Na imprensa não hostil à Venezuela Bolivariana deu-se ênfase à actividade diplomática de Tillerson junto de governos de direita na América Latina, no sentido de erguer um bloqueio contra as exportações petrolíferas venezuelanas, e lembrou-se que a viagem de Mike Pence, vice-presidente dos EUA, ao Panamá, à Argentina, ao Chile e à Colômbia, em Agosto do ano passado, também se centrou na Venezuela, estando então marcada pela ameaça militar de Donald Trump contra o país de Chávez.

Ameaça militar permanece

Em declarações exclusivas concedidas hoje em Havana à Prensa Latina, o embaixador da Bolívia em Cuba, Juan Ramón Quintana, considerou que a digressão de Tillerson pela América Latina pode representar o «prelúdio de uma intervenção militar contra a Venezuela».

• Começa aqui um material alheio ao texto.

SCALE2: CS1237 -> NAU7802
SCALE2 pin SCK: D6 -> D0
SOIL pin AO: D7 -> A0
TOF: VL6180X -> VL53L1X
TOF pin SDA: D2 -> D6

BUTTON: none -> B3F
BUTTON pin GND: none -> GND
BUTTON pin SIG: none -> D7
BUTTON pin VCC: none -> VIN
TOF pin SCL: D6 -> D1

No entender de Quintana, o périplo de Tillerson, que «pode ser interpretado como [tentativa de fomentar um] bloqueio petrolífero à Venezuela, é mais que isso», sendo que o exercício da diplomacia norte-americana «dá crédito à preparação de uma intervenção militar armada contra o país caribenho».

Numa perspectiva política, «é uma espécie de ajuste de contas [com o chavismo e o Comandante Hugo Chávez], mas [trata-se de] uma intervenção que tem como factor de peso o interesse geoestratégico, de modo a garantir a autonomia energética do país norte-americano», sublinhou Quintana.

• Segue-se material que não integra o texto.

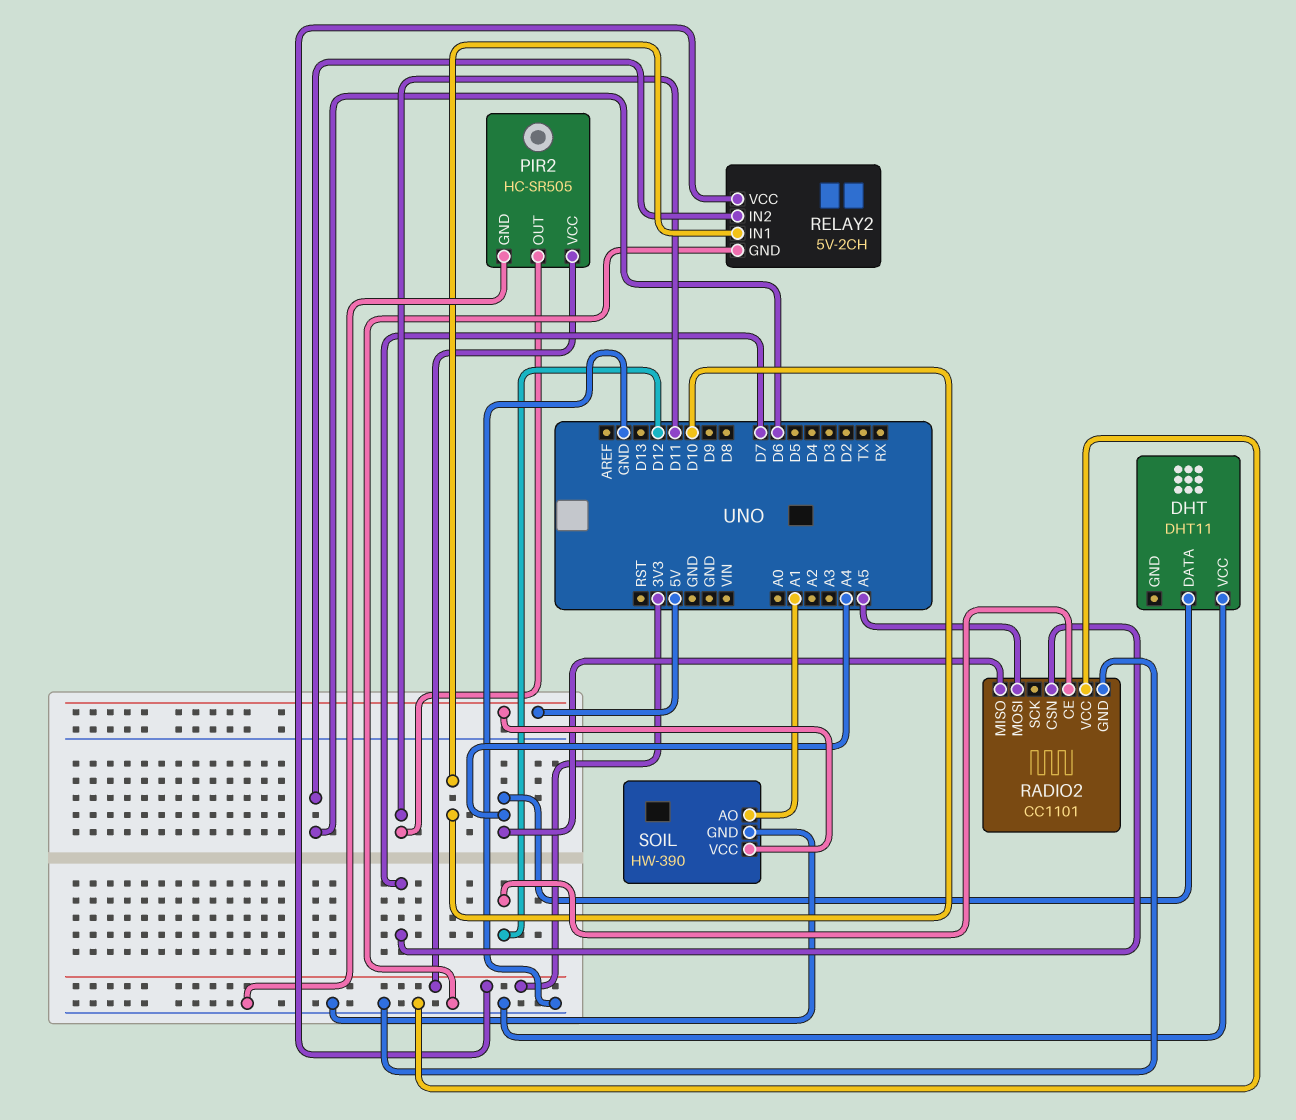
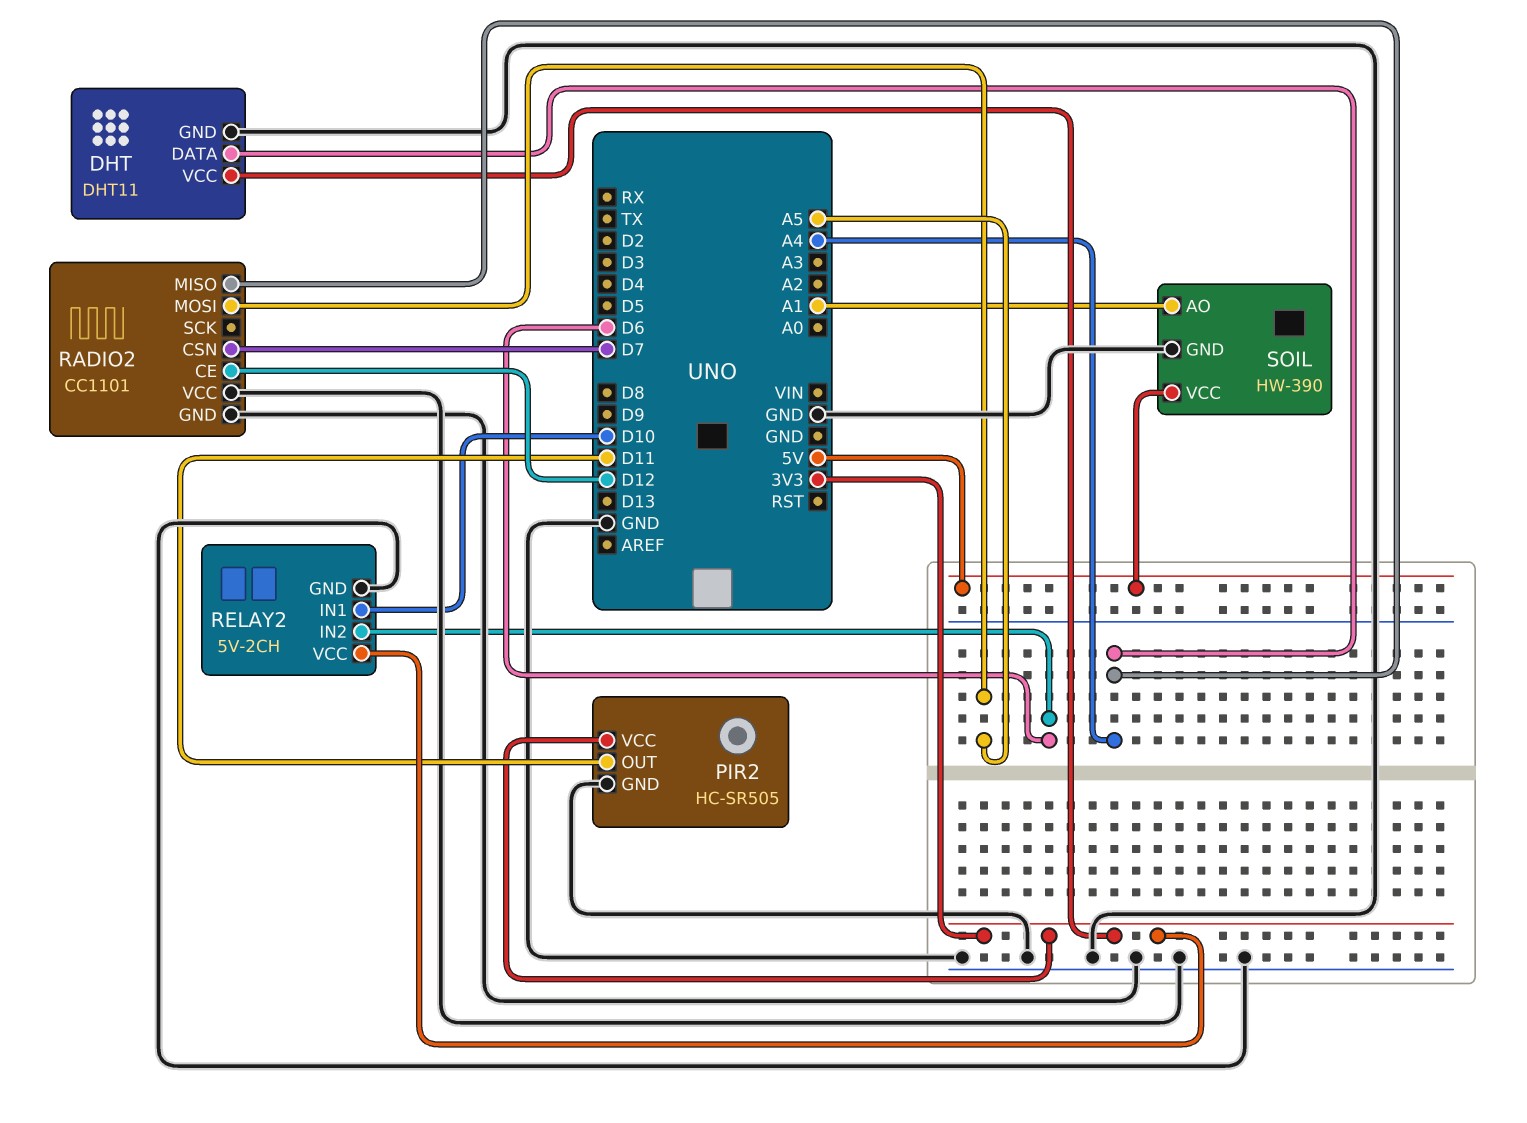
DHT pin GND: none -> GND
DHT pin VCC: GND -> 3V3

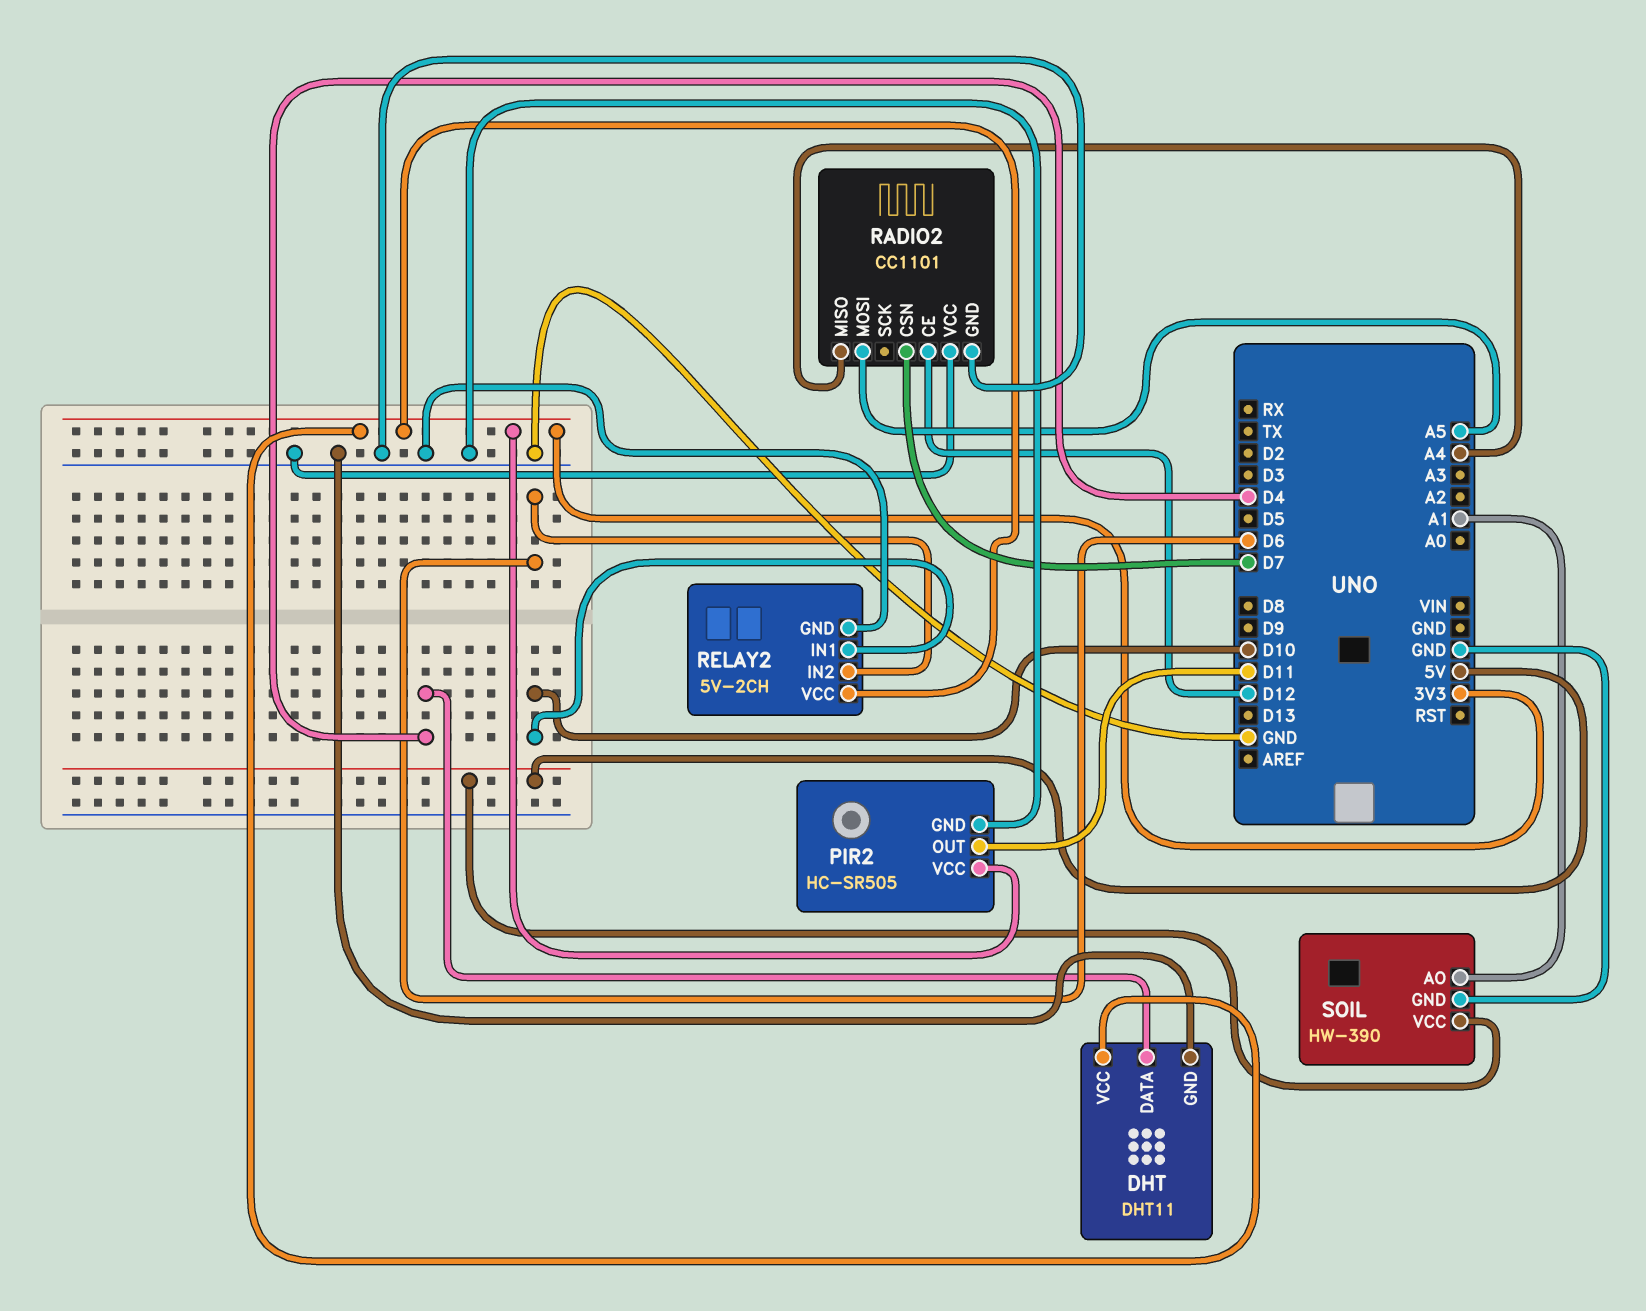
DHT pin DATA: A4 -> D4

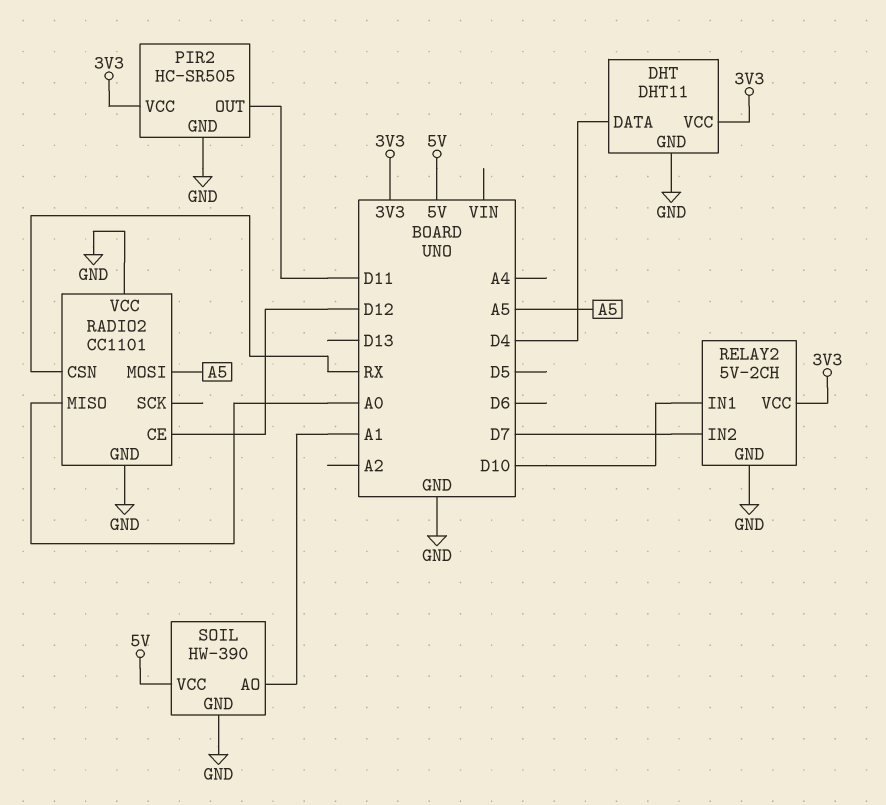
RADIO2 pin CSN: D7 -> RX
RADIO2 pin MISO: A4 -> A0
RELAY2 pin IN2: D6 -> D7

Neste sentido, defendeu que «essa autonomia é impensável enquanto os Estados Unidos não ocuparem aquilo a que se pode chamar o escudo petrolífero formado pela Colômbia, a Venezuela e o Equador, e mesmo a Bolívia».

O diplomata boliviano em Havana salientou que a intervenção militar tem como objectivo estratégico garantir a reserva petrolífera dos EUA para os próximos 50 anos, e que a decisão de «intervir directamente na América Latina» foi tomada conjuntamente pelo complexo industrial militar e a esfera petrolífera.

O papel do Grupo de Lima

A sustentar esta política, afirma, estão o chamado Grupo de Lima – integrado por Argentina, Brasil, Canadá, Chile, Colômbia, Costa Rica, Guatemala, Honduras, México, Panamá, Paraguai e Peru – e Luis Almagro, secretário-geral da Organização de Estados Americanos (OEA).

«O Grupo de Lima, submetido do modo mais ignóbil à elite governante norte-americana, legitimará a intervenção na Venezuela. O seu silêncio sobre a fraude eleitoral nas Honduras, os crimes e o genocídio cometidos no México, os assassinatos selectivos na Colômbia [...] são exemplos da sua atitude abjecta», frisou.

Neste cenário de escalada da direita e de intervencionismo norte-americano no continente, a Bolívia mantém uma posição firme – disse Quintana, que mencionou «as acções políticas e diplomáticas» que o seu país empreende para conter e denunciar o «domínio da soberania dos estados nacionais», bem como a acção «dos governantes que assumem o papel de meras correias de transmissão ao serviço da máquina de dominação norte-americana».